New dictionary gives insight into language of local politics

President Uhuru Kenyatta and his Deputy William Ruto address a campaign rally at Nandi Bears Club in Nandi County. (File, Standard)
Every country has a political language. The terms and phrases that have developed over time give distinctive meanings that may not be fully understood by outsiders. Unless we learn them, we may miss critical information about how politics really works.

Our new dictionary of African politics reveals the witty and insightful political terminology that people in different African countries use to speak truth to power and discuss everyday developments. It shows the importance of language for understanding politics and the varied experience of different nations.

The dictionary serves three key purposes. First, it provides overview of key personalities, events and institutions from the colonial period to present day. These range from Sudanese President Omar al-Bashir to former South African leader Jacob Zuma, the late Kenyan environmentalist and Nobel Laureate Wangari Mathaai, and Aja Fatoumata Jallow-Tambajang, a gender activist and Vice President of Gambia.

Second, it explains a rich set of theoretical terms that emerged out of the research on Africa over the last 70 years. These include neo-patrimonialism and extraversion, which have become important for global debates about power and the way it’s exercised.

Third - and much more significantly - it allows for a better understanding of the contributions that the continent has made to the practice and understanding of everyday politics. It also makes it possible to share the perceptive and shrewd ways that people speak truth to power in various countries: this is the real reason that the world needs a new dictionary of African politics.

Crowd-sourcing

To access this wealth of “kona” knowledge (street corner wisdom in Kiswahili), we crowd sourced suggestions for the most relevant and insightful terms using social media. The responses we received mean that the dictionary is packed with fascinating terms from across the continent. These come from languages including Kiswahili, Chibemba, Kikuyu, Wolof, isiZulu and isiXhosa. There are also Africanised versions of English, French and Portuguese words.

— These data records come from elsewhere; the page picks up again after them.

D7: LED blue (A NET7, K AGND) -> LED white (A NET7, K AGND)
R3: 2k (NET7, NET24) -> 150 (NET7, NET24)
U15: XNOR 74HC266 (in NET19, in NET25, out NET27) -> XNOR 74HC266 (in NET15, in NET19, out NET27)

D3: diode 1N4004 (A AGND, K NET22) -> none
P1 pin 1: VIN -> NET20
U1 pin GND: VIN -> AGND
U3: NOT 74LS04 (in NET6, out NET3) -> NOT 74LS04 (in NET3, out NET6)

An illustrative example is the wealth of English vocabulary that has emerged from the interaction between local political norms and democratic institutions. This includes the Kenyan model of “negotiated democracy” – the sharing of political positions between communities in advance of an election to avoid conflict.

Another is the Nigerian practice of “zoning”, which was set up to ensure that the presidency of Africa’s most populous country alternates between northerners and southerners. That way, no community is permanently excluded from power.

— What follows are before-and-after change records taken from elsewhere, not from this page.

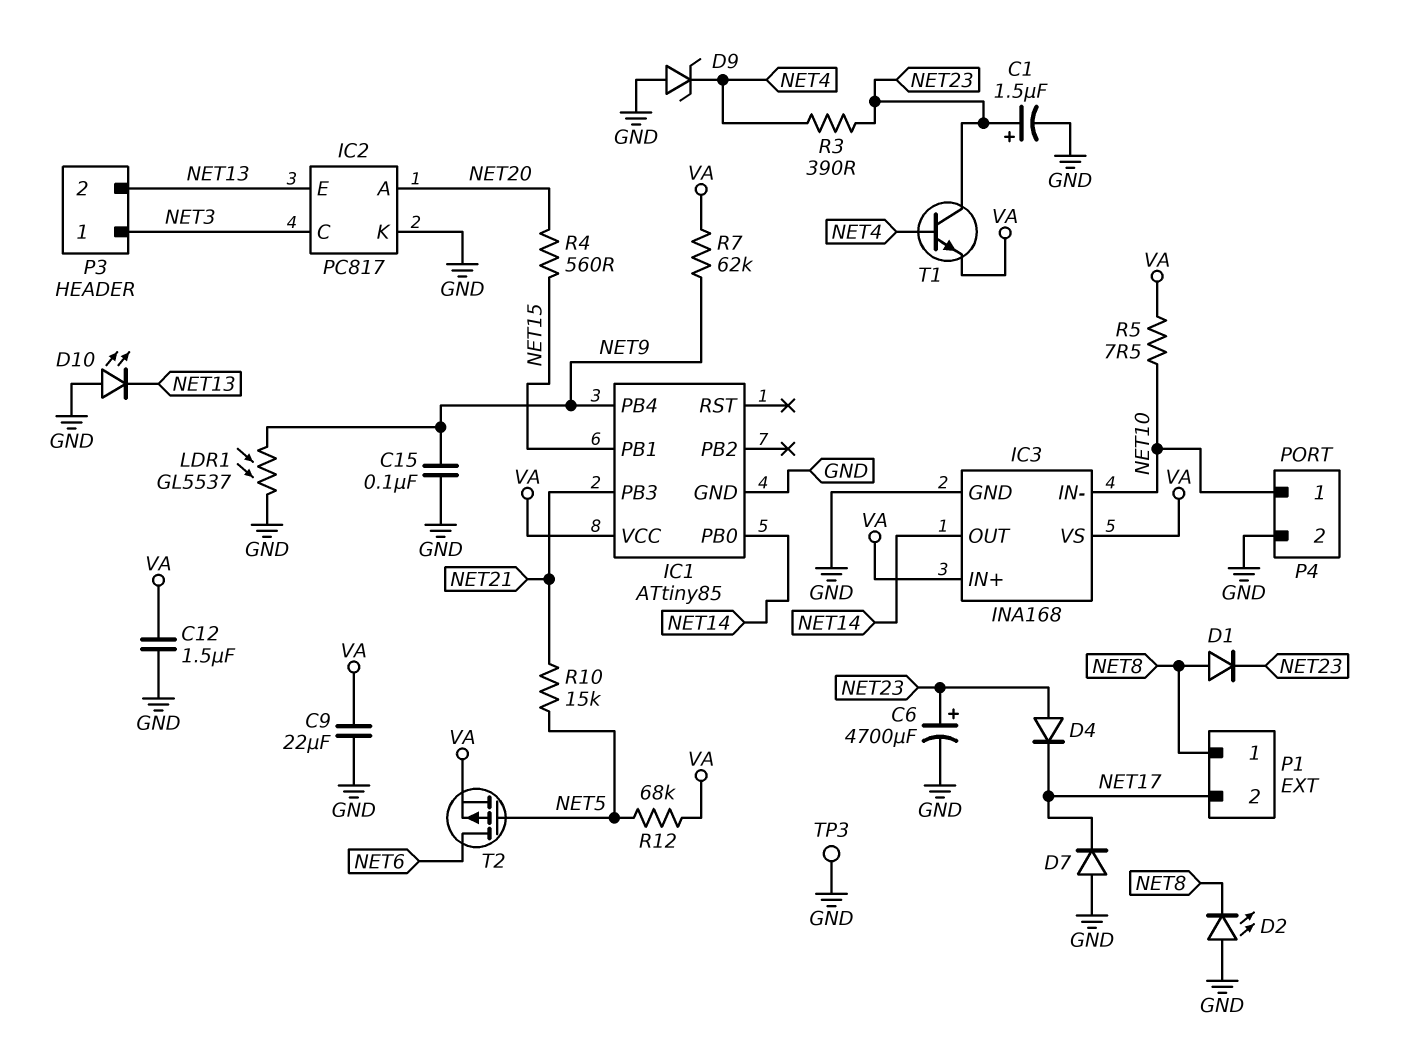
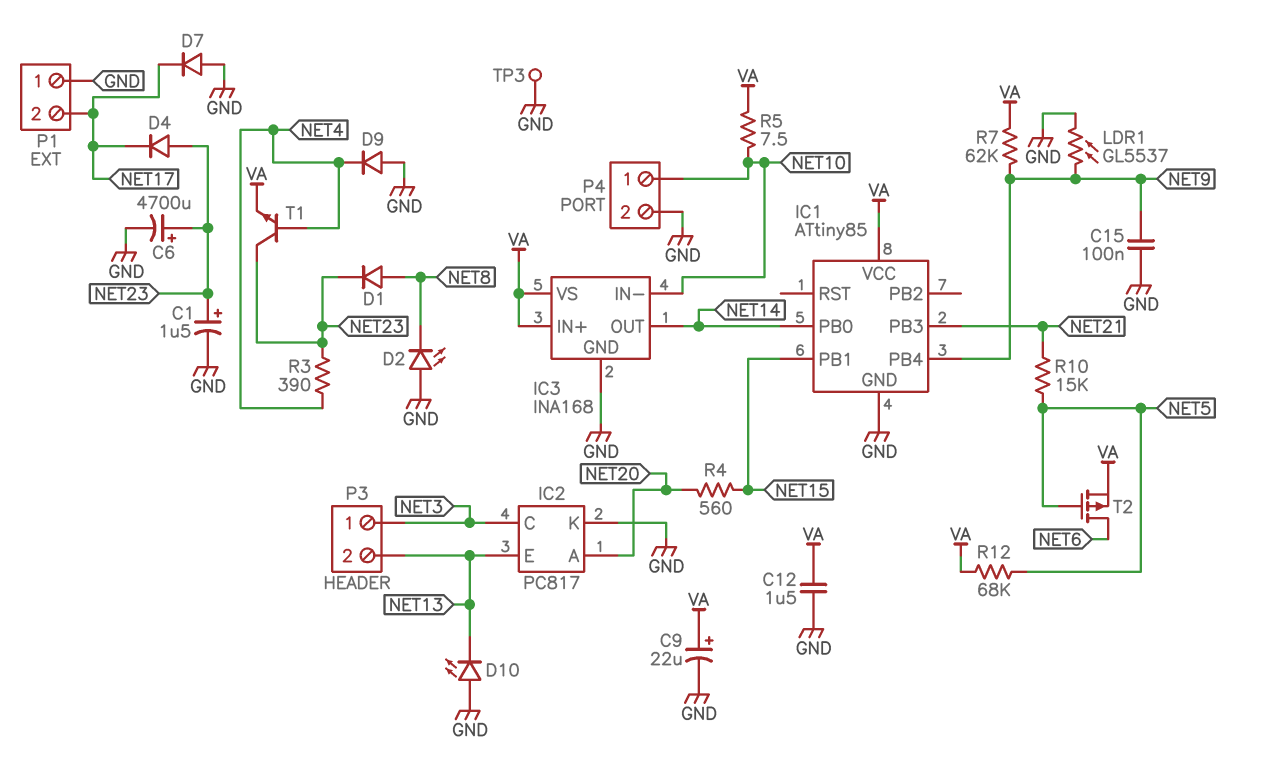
C9: 22uF (GND, VA) -> 22uF (plus VA, minus GND)
D9: zener (A GND, K NET4) -> diode (A GND, K NET4)
P1 pin 1: NET8 -> GND

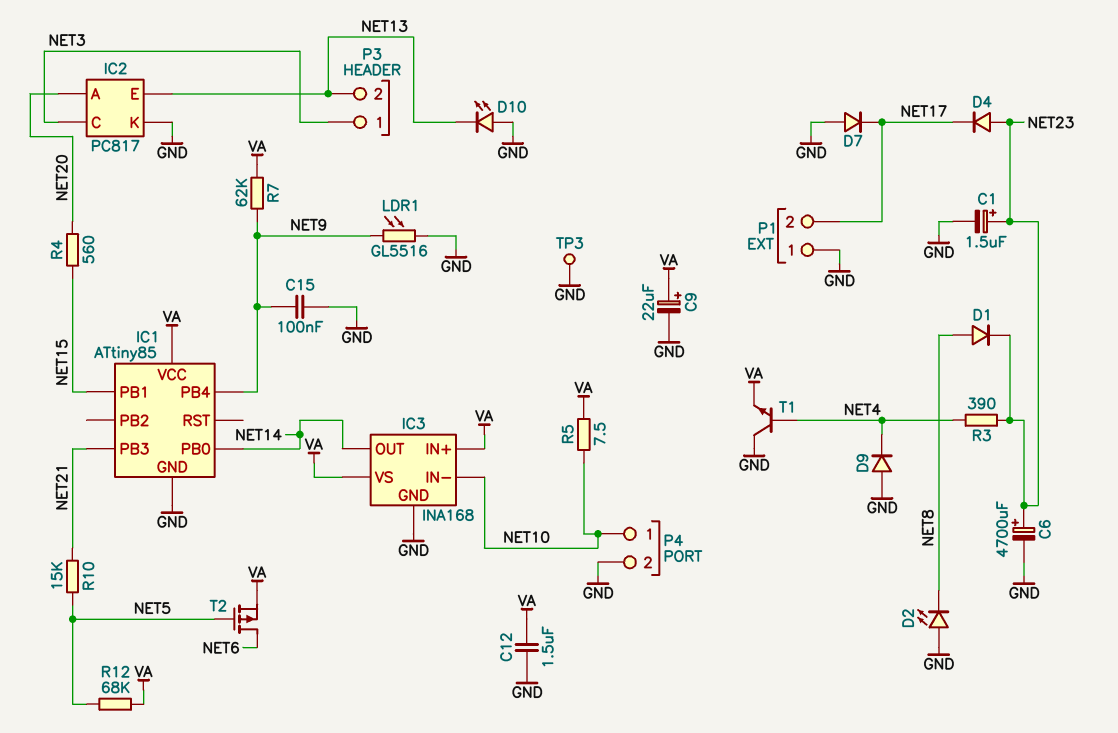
LDR1: GL5537 (GND, NET9) -> GL5516 (GND, NET9)
T1: NPN (B NET4, C NET23, E VA) -> NPN (B NET4, C GND, E VA)

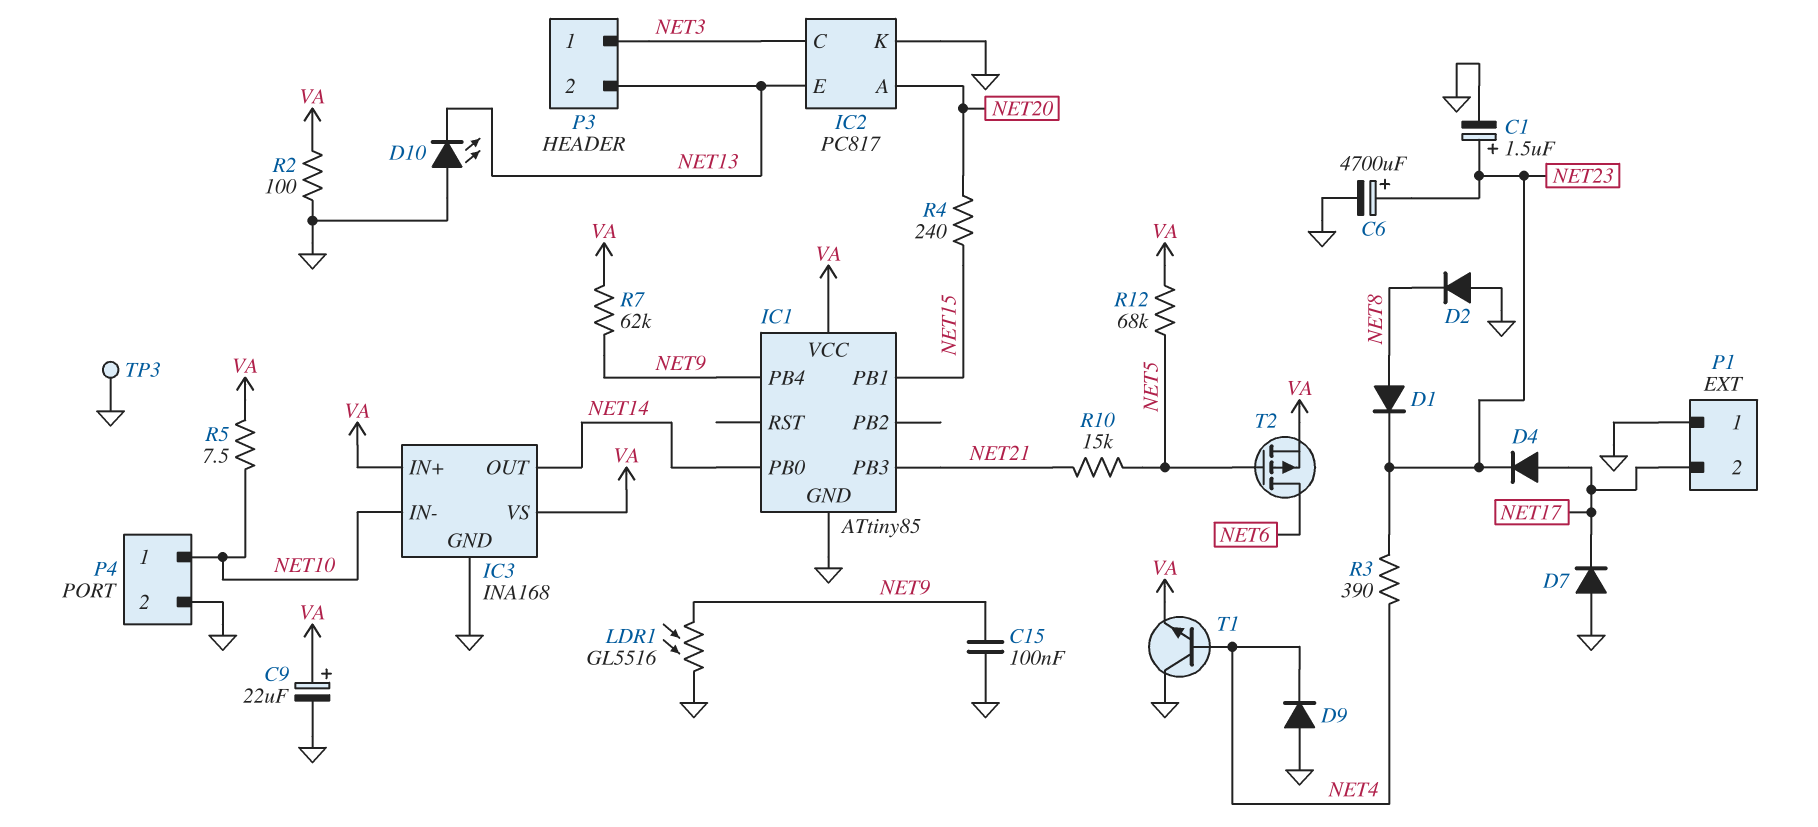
C12: 1.5uF (GND, VA) -> none
D2: LED (A GND, K NET8) -> diode (A GND, K NET8)
D4: diode (A NET23, K NET17) -> diode (A NET17, K NET23)
R2: none -> 100 (GND, VA)
R4: 560 (NET15, NET20) -> 240 (NET15, NET20)

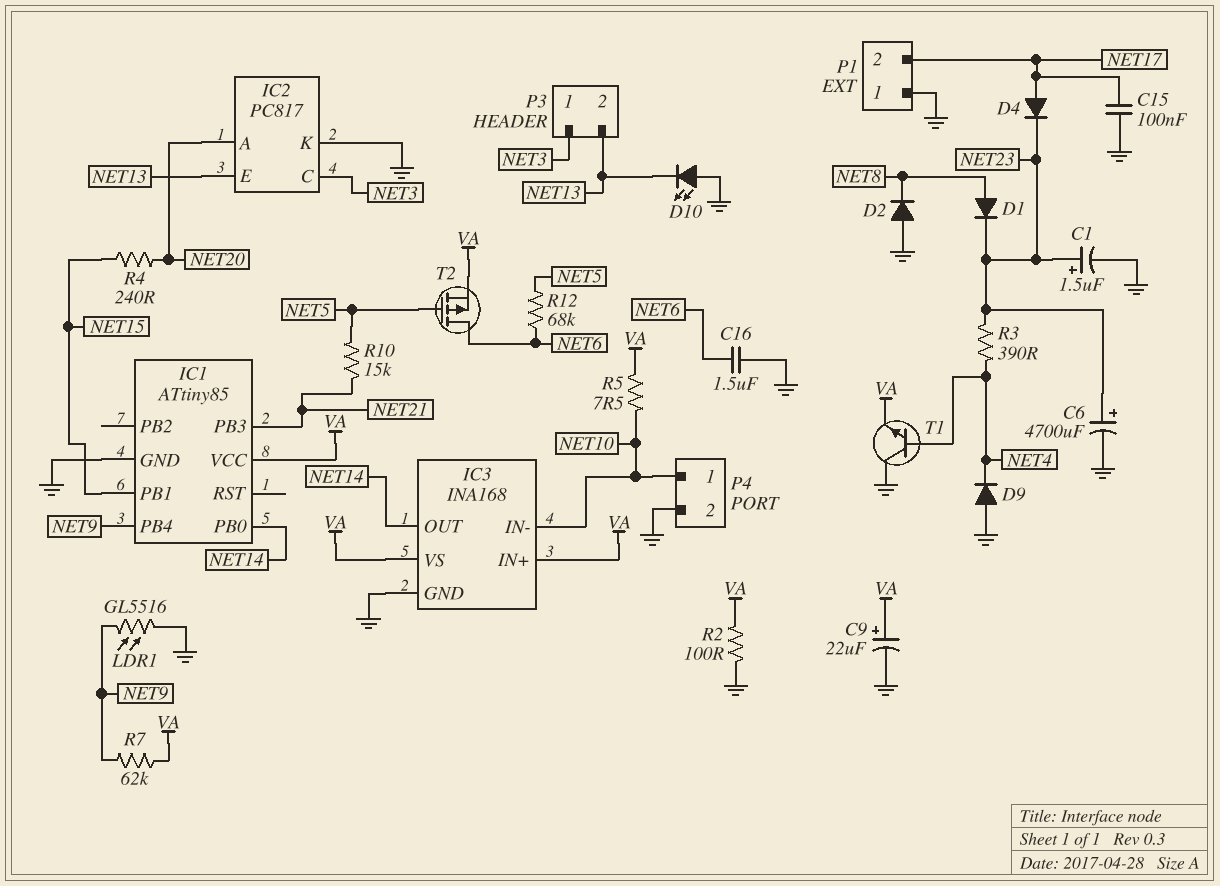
C15: 100nF (GND, NET9) -> 100nF (GND, NET17)
C16: none -> 1.5uF (GND, NET6)
D7: diode (A GND, K NET17) -> none
R12: 68k (NET5, VA) -> 68k (NET5, NET6)
TP3: test point (GND) -> none

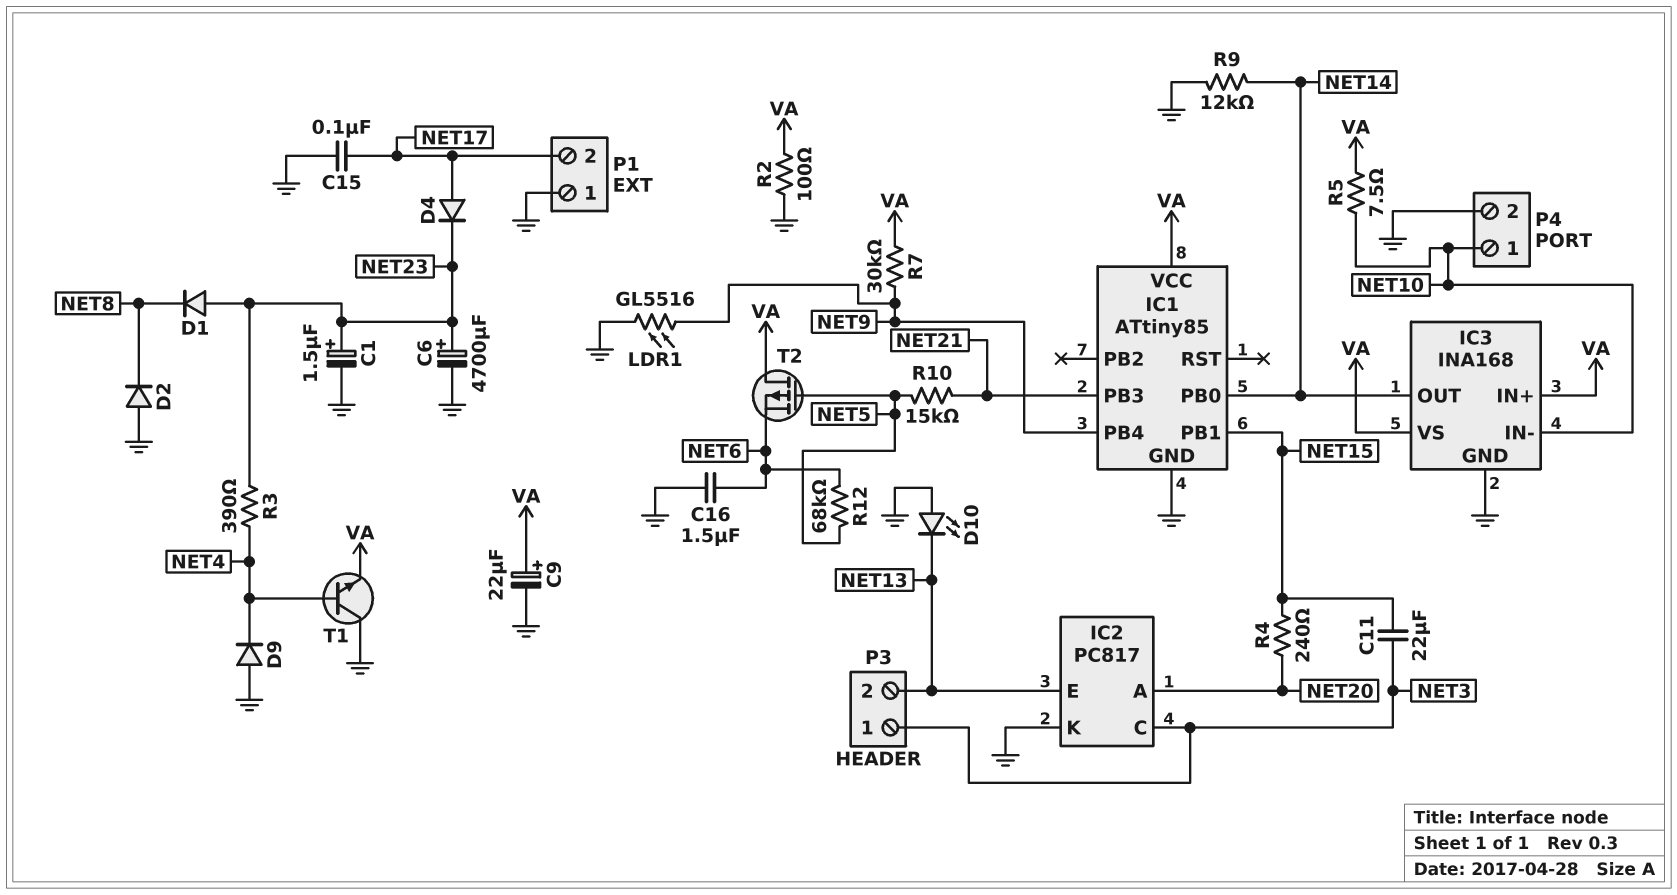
C11: none -> 22uF (NET3, NET15)
D1: diode (A NET8, K NET23) -> diode (A NET23, K NET8)
R7: 62k (NET9, VA) -> 30k (NET9, VA)
R9: none -> 12k (GND, NET14)
T2: PMOS (G NET5, D NET6, S VA) -> PMOS (G NET5, D VA, S NET6)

Clothing-related expressions have also emerged in Kenya and Ghana to show voting behaviours. “Three-piece suit voting” refers to supporting the same party for all elected positions. On the contrary, “skirt-and-blouse voting” means to vote for different parties for presidential and legislative elections.

A series of evocative expressions describe a politician’s move from one party to another – usually from the opposition to the governing party following an inducement. Terms such as floor-crossing or cross-carpeting are inspired by the Parliament’s settings, or nomadic traditions - examples are transhumance and “nomadisme politique.”

Ingenuity and humour

In French, for example, glissement means to slide. But, in the Democratic Republic of Congo, the word recently took on a whole new meaning. This, as former President Joseph Kabila postponed elections that would see him stand down. Congolese citizens started using the term to refer to the act of deliberately “sliding” past the official election date to retain power.

Similarly, in Francophone Africa the term “alternance,” used as the demand for a transfer of power, shows a passionate commitment to the liberal-democratic norm of putting limits on the number of terms a president may serve. This has no equivalent in Europe and North America.

Such expressions show the ingenuity and humour with which citizens evade despotism and exercise their democratic rights. They also show how much researchers and journalists miss when they don’t pay attention to African ideas and concepts.

The dictionary is also about much more than that. It includes timelines of African political events. It also provides useful overviews of the topics that are of most interest to students. These range from from HIV and Aids to gender quotas, and from the anti-apartheid struggle to the Rwandan genocide.

[First published by theconversation.com]

Cheeseman is Professor of Democracy at the University of Birmingham, and Bertrand and Husaini are PhD students at the University of Warwick and University of Oxford.